Sounds like the pipe-to transport could be Exim <grin>. But yes, if you 
want to do it that way.

> It can inherit it's Port 25 socket.

Eh? That doesn't make sense. That socket is long gone. It is part of the 
receiving process and is discarded as soon as the message is safely on 
the spool. Remember, messages may not get delivered immediately.

> As a mail originator, Exim wants to directly access the mail queue for

Sorry, I can't follow that. What do you mean by "mail queue"? Exim has 
its own queue which of course it must access. What am I missing?

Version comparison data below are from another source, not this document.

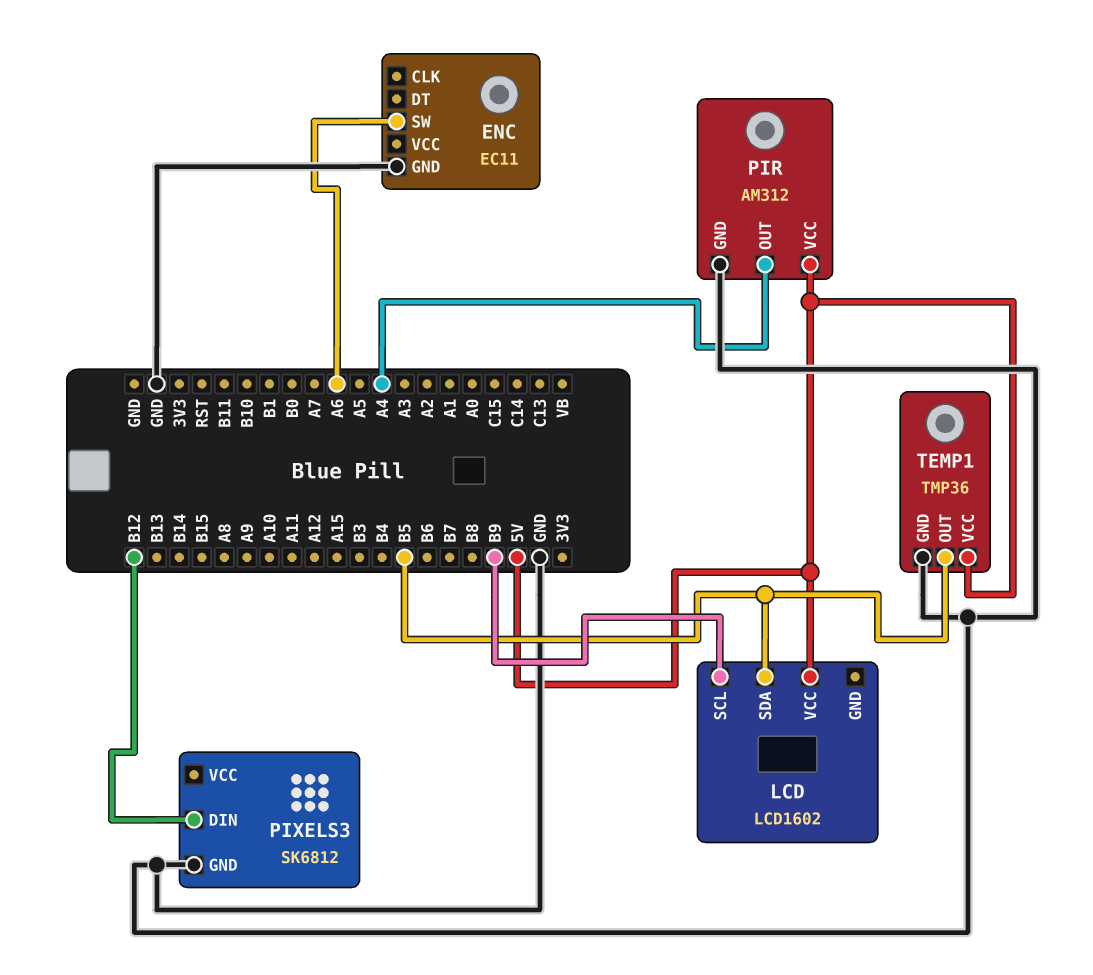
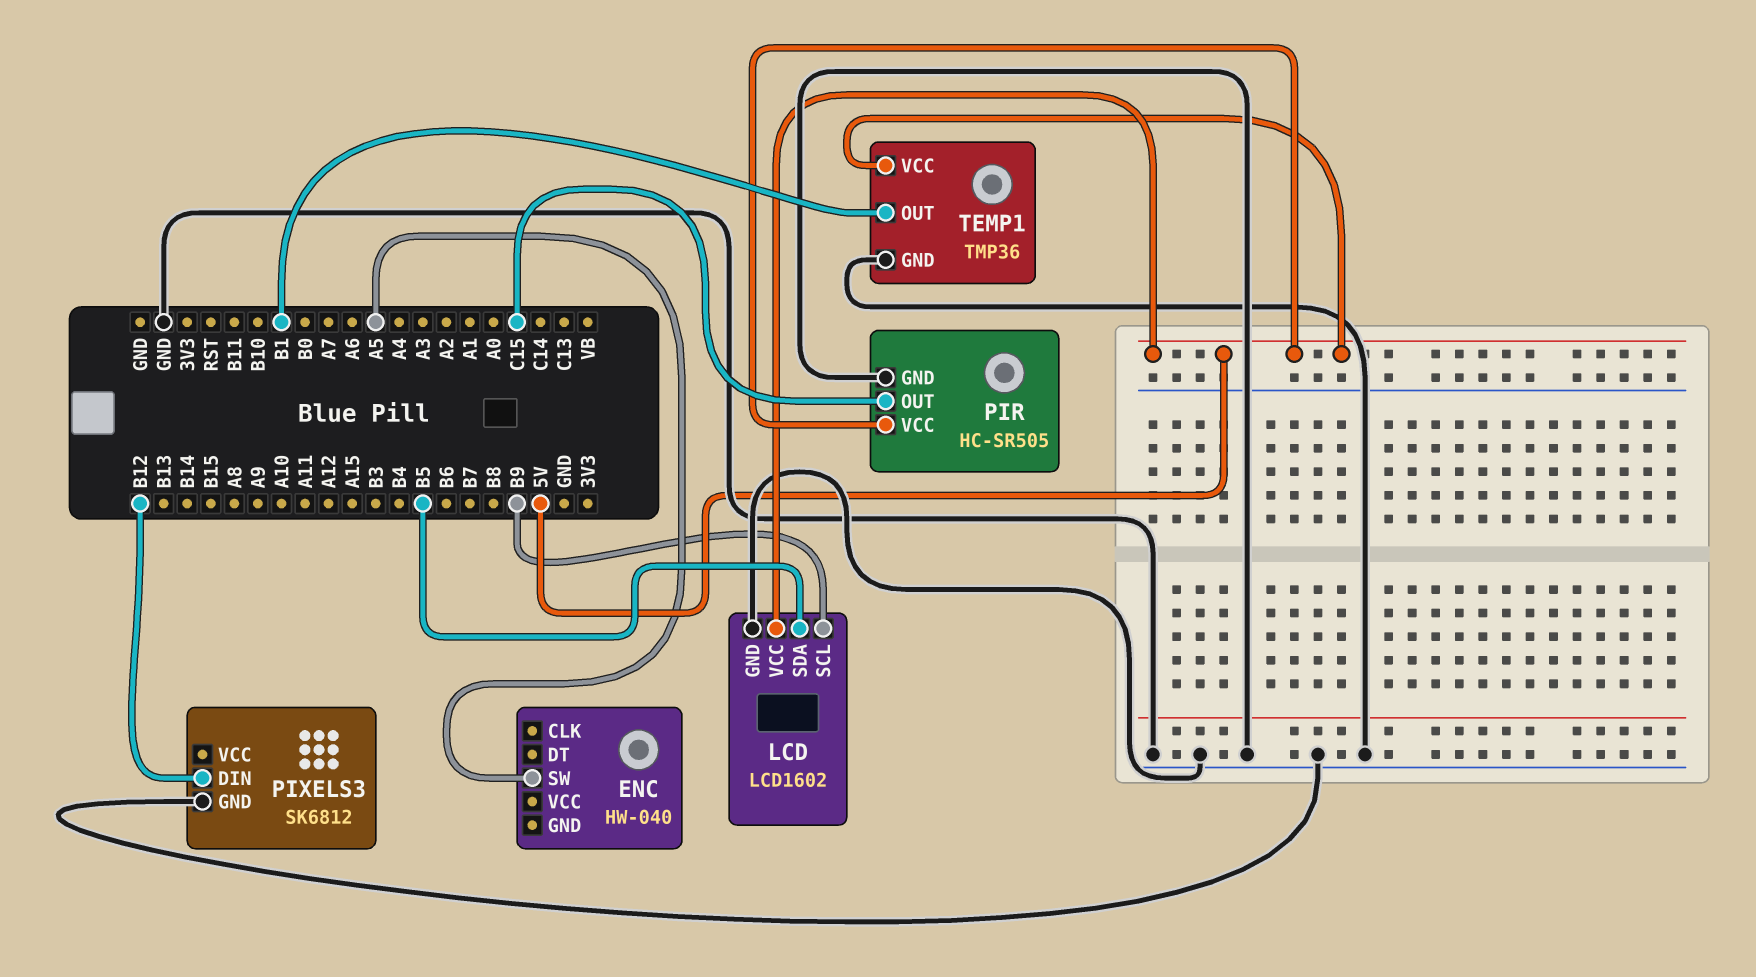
ENC: EC11 -> HW-040
ENC pin GND: GND -> none
ENC pin SW: A6 -> A5
LCD pin GND: none -> GND
PIR: AM312 -> HC-SR505
PIR pin OUT: A4 -> C15
TEMP1 pin OUT: B5 -> B1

> local deliveries, but it doesn't have to.  It could take advantage of
> a setuid pipe transport program.  

There are several local delivery programs such as procmail, but I don't 
think people normally run them setuid.

> Or that program could be executable only by 'exim' and the mail
> originator could do an SMTP connection to localhost.  Is there a way
> today to configure Exim to do that (Use SMTP transport for locally
> originated locally bound mail, but local transport for SMTP originated
> locally bound mail)?

You can certainly configure Exim to do that if you want. Any router can 
route an address to any transport. You'll need to specify exactly what 
you mean by "locally originated". Some MUAs call the MTA and send 
messages on stdin (sometimes using -bs and sometimes not); others send 
it to 127.0.0.1. There are conditions that can be used to identify these 
cases.

> Is there maybe some other simple SMTP client program that one could
> use with an MUE instead of Exim?

Pass.

-- 
Philip Hazel            University of Cambridge Computing Service,
[EMAIL PROTECTED]      Cambridge, England. Phone: +44 1223 334714.